A multibillion-pound expansion of free childcare for one and two-year-olds could form part of a surprise announcement in Wednesday’s Budget, according to reports.
The plan, first reported by The Guardian, is believed to include 30 hours a week of childcare for parents in England with children in that age group.
It could also see increased funding for the current childcare programme for three-year-olds.
The move would come amid ongoing concerns about the cost of childcare, amid broader cost-of-living challenges and inflation pressures.
While full details of any expansion would come in Wednesday’s Budget, such a move would chime with the Chancellor’s hopes of getting more people back into the workplace as part of a wider bid to boost growth.
Pressed on the subject of childcare provision over the weekend, Mr Hunt had said: “We would like to help everyone. It’s expensive to do it. You can’t always do everything at once.”
But the Chancellor has come under pressure in recent weeks to act on childcare, which is seen to be among the most expensive in the world.
Labour has promised to completely overhaul the British childcare system, labelling it “broken”.
Alison McGovern, the shadow employment minister, said that any announcement on childcare needed to be part of a “proper reform strategy”.
She told BBC Newsnight: “If we spend Budget Day tomorrow talking about childcare I’ll think that’s a good thing. And I think this is where our agenda needs to be… We need to know much more about how this is going to work.
“This can’t just be a one-day announcement and that’s it we’ll see how it works. We need proper reform.
“This has got to be part of a proper reform strategy because we know that the system’s not working at the moment.”
Nursery providers in England have raised concerns about underfunding, with complaints about the lack of government investment.
Currently all families of three and four-years-old qualify for 15 hours of free childcare a week, over 38 weeks.
Households can qualify for 30 hours of free childcare a week if parents earn the equivalent of 16 hours a week at the national minimum or living wage.
Neil Leitch, CEO of the Early Years Alliance, said the “devil was in the detail” about any plan.
“We know from harsh experience that what can sound like an impressive investment in theory can end up being wholly inadequate in practice, and so understanding exactly how this announcement will translate into hourly funding rate changes, especially in light of the extension of the 30 hours offer to one and two-year-olds, will be key to understanding the impact on the sector,” he said.
James Bowen, director of policy for school and nursery leaders’ union NAHT, said: “While we will need to look closely at the detail, if the Government does increase the hourly funding rates to early years providers this will be welcome news.
“We know that the funding settings currently receive from Government is woefully inadequate and many providers simply cannot afford to operate at those levels.”
Paul Johnson, director of the Institute for Fiscal Studies, said many would welcome any announcement.
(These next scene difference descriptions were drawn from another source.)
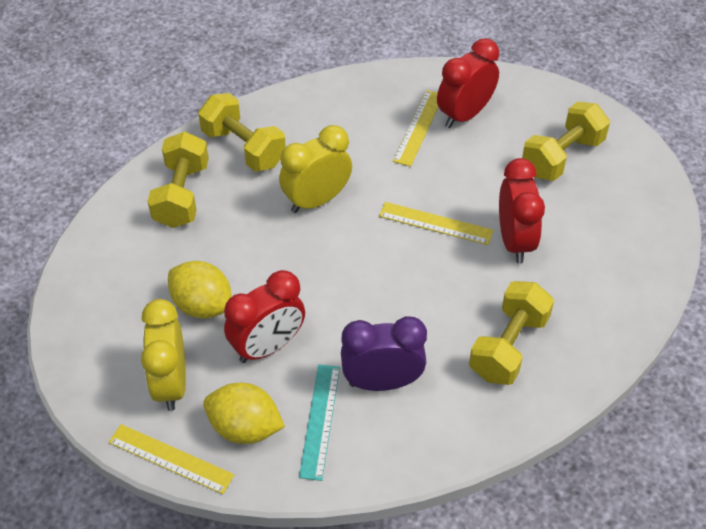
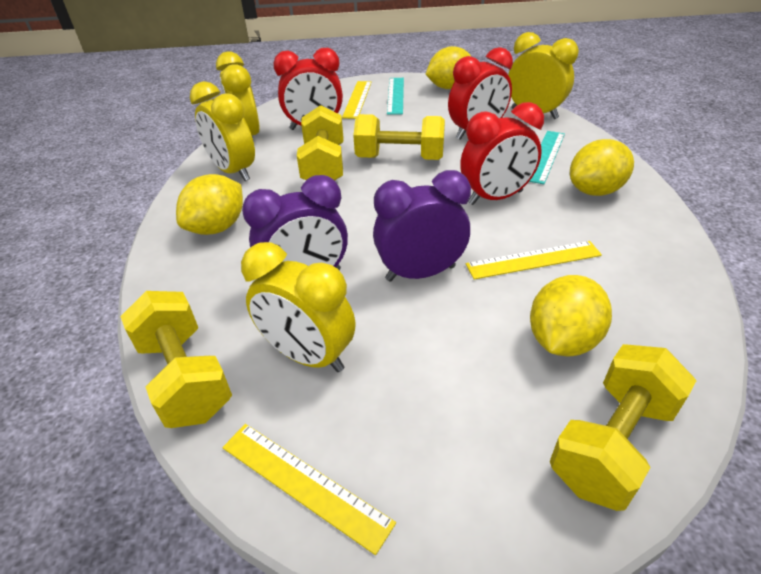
purple clock: 1 -> 2
turquoise ruler: 1 -> 2
yellow clock: 2 -> 4
yellow lemon: 2 -> 4

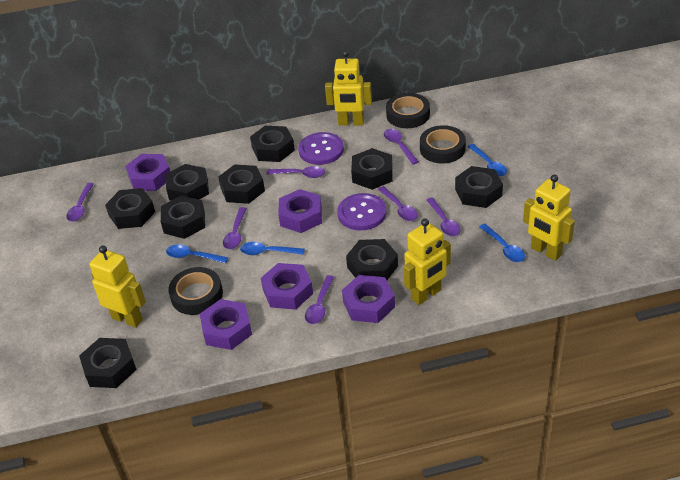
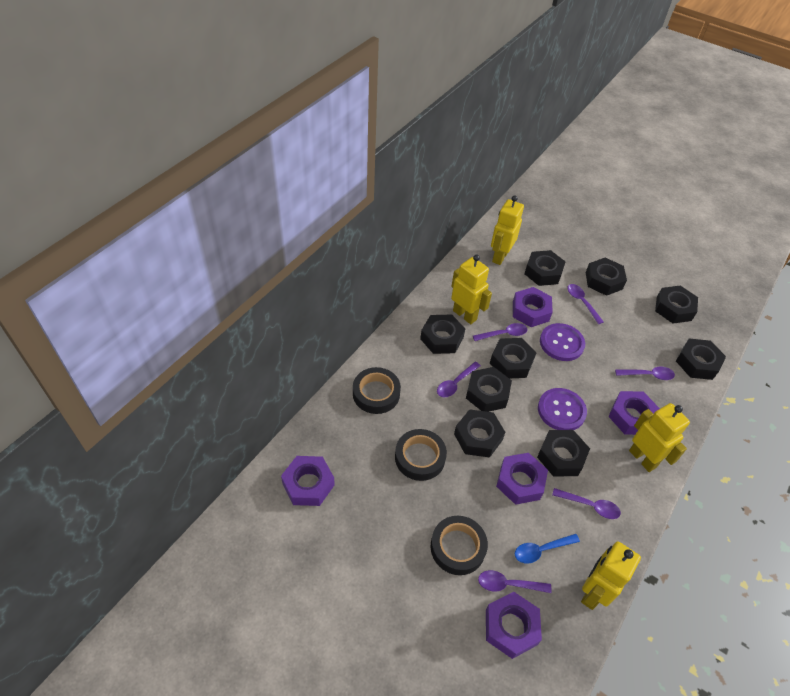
blue spoon: 4 -> 1
purple spoon: 7 -> 6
But he warned on Twitter the “whole system is hugely complex”.
“As universal support has expanded, targeted support for children most in need has contracted,” he wrote.
Purnima Tanuku, chief executive of the National Day Nurseries Association, warned that providers cannot “magic up” places.
“I think that we need to really see the sums,” she told BBC Newsnight.
“The challenges are at the moment, suddenly nurseries can’t just magic up places all of a sudden because they are in a crisis.”